The researchers also observed local healing practices. One remedy for people bitten by rabid dogs—known as being “gutted” in the local vernacular—involved a mixture of garlic, salt, and urine, as well as putting in the patient’s mouth the key to the church’s tabernacle. For cases of diphtheria, patients were given lemon and the left canine tooth of a wild pig, which was roasted and then diluted with alcohol. The scientists observed the lifestyles of isolated communities in Porto Nacional and Goiás: “(…) men of the forest who speak little, hear a lot, and silently decipher the signs of nature, interpreting when to sow and when to reap.” Unlike the wilderness of Piauí, there were almost no cattle, horses, or mules in Porto Nacional and Goiás. Tobacco only grew on fertilized land and corn only yielded one or two ears.
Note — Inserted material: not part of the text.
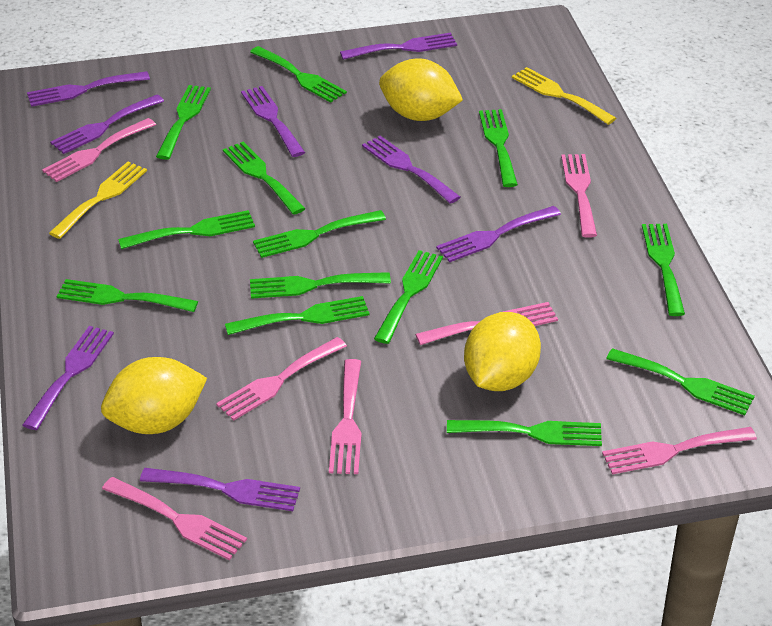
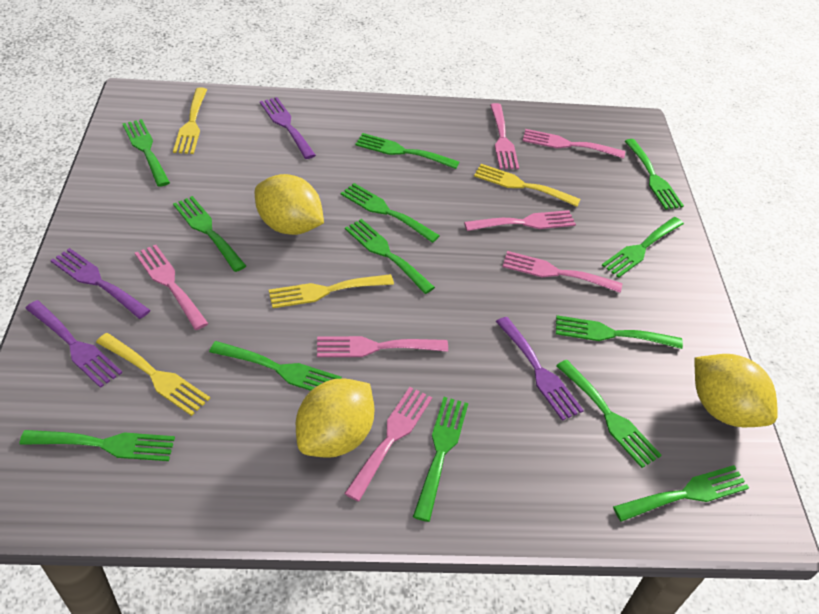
purple fork: 8 -> 4
yellow fork: 2 -> 4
No currency was exchanged, and all food was obtained by bargaining.
“Rare is the individual who truly knows Brazil,” wrote Neiva in one of his notes. “For these outsiders, the government is a man who tells people what to do, and they only know of its existence because this man comes to charge them taxes every year,” said the scientists. The reports by Neiva and Penna were published in the Oswaldo Cruz Institute’s Memórias Journal in 1916. They portrayed a vast wilderness with low demographic density and high rates of illiteracy, where there were few—if any—means of transportation and communication with the coast. “The reports also highlighted a lack of doctors, as well as poverty, apathy, disregard for the law, and violent conflict resolution,” says Sá.
She believes the writings strongly influenced public opinion in the cities of Rio de Janeiro and São Paulo through columns and articles published in newspapers such as Correio da Manhã. After the expedition, Neiva and Penna became relentless advocates for Brazilian public health, trying to persuade political leaders that the country would only see economic, social, and moral progress with improved conditions for rural populations. Several writers were influenced by their reports, including Monteiro Lobato (1882–1948), who joined the campaign for national health awareness. After reading the reports, Lobato publicly revised his conceptions of Jeca Tatu, a character from the countryside who became a symbol of rural Brazil after featuring in his short story “Urupês,” from the book of the same name, published in 1918. “Jeca ceased to be seen as a problem, as lazy and idle in a country that offered him everything he could wish for, and became a sick man abandoned by the powers that be,” says Pires-Alves.
The travel reports also contributed to the emergence of the Brazilian Public Health Movement in February 1918, and the creation of rural health clinics in several states around the country. “The informative and documentary value of the images and travel journals produced by the Oswaldo Cruz Institute’s scientific expeditions have an undeniable historical reach, contributing to a deeper knowledge of Brazilian society,” says sociologist Nísia Trindade Lima, president of FIOCRUZ and author of the book Um Sertão Chamado Brasil (A wilderness called Brazil).